The lacerations and bruises healed within a relatively short time. She still complains bitterly about her condition generally, and claims inability to perform her Household duties, but her doctors testified that she long since has recovered." Her medical and hospital expenses, amounting to $310.84, are recoverable *111only by her husband, who has filed suit for them in the State Court.

Having considered awards recently made by Louisiana Courts in somewhat similar cases, we are of the opinion that she is entitled to judgment against defendant for $4,000, which should compensate her amply. Jackson v. Firemen’s Insurance Company, La. App.1956, 86 So.2d 220; Corkern v. Travelers Insurance Co., 1956, 229 La. 592, 86 So.2d 205; Breaux v. All State Insurance Co., La.App.1956, 86 So.2d 131; Eiswirth v. All State Insurance Co., La.App.1956, 86 So.2d 133; Ryan v. All State Insurance Co., La.App.1956, 86 So.2d 126; Coleman v. Shreveport Railways Company, La.App.1956, 86 So. 2d 590; Snodgrass v. Centanni, 1956, 229 La. 915, 87 So.2d. 127; Washington v. T. Smith & Son, La.App.1953, 68 So. 2d 337.

For these reasons, there will be judgment in Civil Action No. 4485 in favor of defendant, and against plaintiff, James C. Booth, rejecting his demands at his cost. In Civil Action No. 4480, there will be judgment in favor of Alberta Sisson and against defendant, Home Indemnity Company, in the full sum of $4,000, with legal interest from judicial demand, plus costs.

Separate decrees should be presented for signature.

We judicially notice that through other counsel Alberta Sisson, on January 28, 1955, also filed Civil Action No. 4916, in the Monroe Division of this Court, to recover for the same damages from St. Paul Mercury Indemnity Company, liability insurer of the Buick driven by Dilcey Booth. This suit, based on negligence allegedly committed by Dilcey Booth in the same accident, has not been tried. She is entitled to recover damages only once for her injuries.

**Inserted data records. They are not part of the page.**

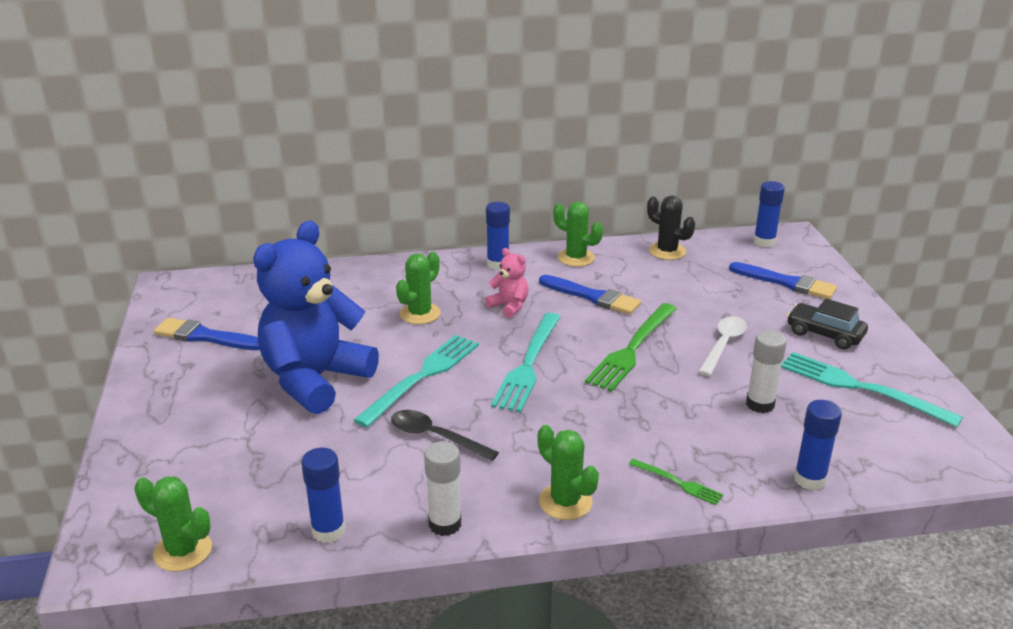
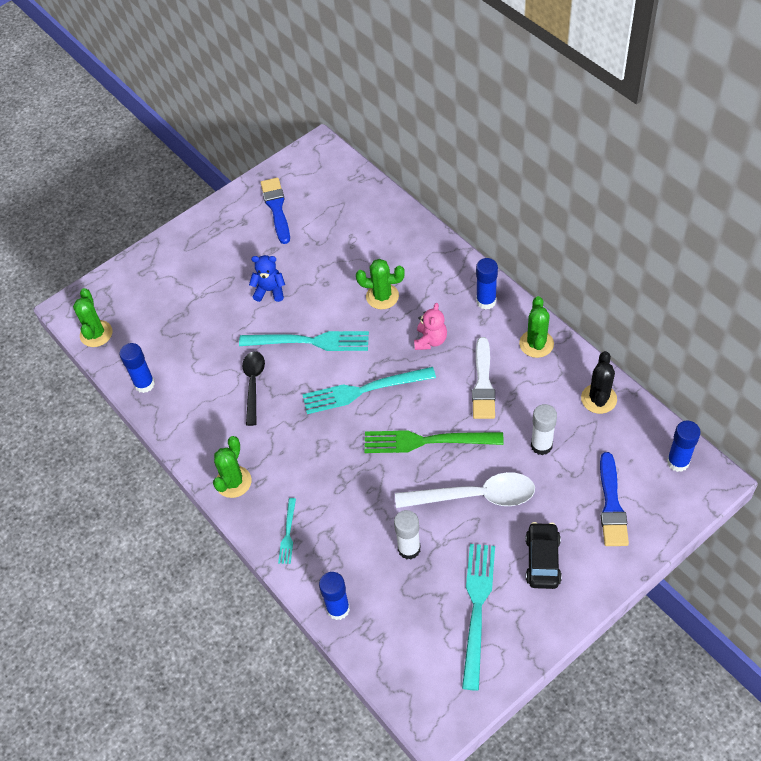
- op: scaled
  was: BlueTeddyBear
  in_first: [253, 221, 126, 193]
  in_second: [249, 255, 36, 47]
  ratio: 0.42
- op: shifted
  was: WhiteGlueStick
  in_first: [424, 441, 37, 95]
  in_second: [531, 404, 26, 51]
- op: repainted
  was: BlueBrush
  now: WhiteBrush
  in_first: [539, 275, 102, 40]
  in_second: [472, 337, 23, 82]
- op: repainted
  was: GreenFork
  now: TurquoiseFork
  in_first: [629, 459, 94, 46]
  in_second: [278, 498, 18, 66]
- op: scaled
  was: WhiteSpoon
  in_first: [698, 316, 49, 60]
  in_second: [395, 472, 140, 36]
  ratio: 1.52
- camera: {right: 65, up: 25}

In Louisiana contribution may not be demanded by one joint tort feasor, or his insurer, who has been cast in judgment to the injured person, from another joint tort feasor, or his insurer, who has not been cast. Linkenhoger v. Owens, 5 Cir., 181 F.2d 97. In the interests of justice, however, and because of our findings herein, if proper application is timely made by the defendant here, we will stay execution of this judgment until Civil Action No. 4916 can be tried. If upon trial of that case (wherein jury trial is demanded) a verdict and final judgment are rendered in favor of Alberta Sisson, then Home Indemnity Company may demand contribution from St. Paul Mercury Indemnity Company, in proportion to the insurance coverage afforded by the respective policies, which are in the same amounts.

Unless new evidence, not now before us, is presented in the trial of that case as to Alberta Sisson’s injuries, we would not allow a jury award in excess of $4,-000 to stand. If a smaller amount is awarded, St. Paul Mercury Indemnity Company’s liability for contribution should be reduced proportionately.

Of course, if she chooses voluntarily to dismiss the suit in the Monroe Division, there is nothing we can do to protect defendant here. We anticipate that this will be the next step because counsel will see no point in going to the trouble and expense of trying the Monroe case when we have told them their client will not be allowed to have judgment greater than _ the amount here awarded.

The Clerk is instructed to notify counsel of record in Civil Action No. 4916 of this ruling, and to send them a copy of this opinion.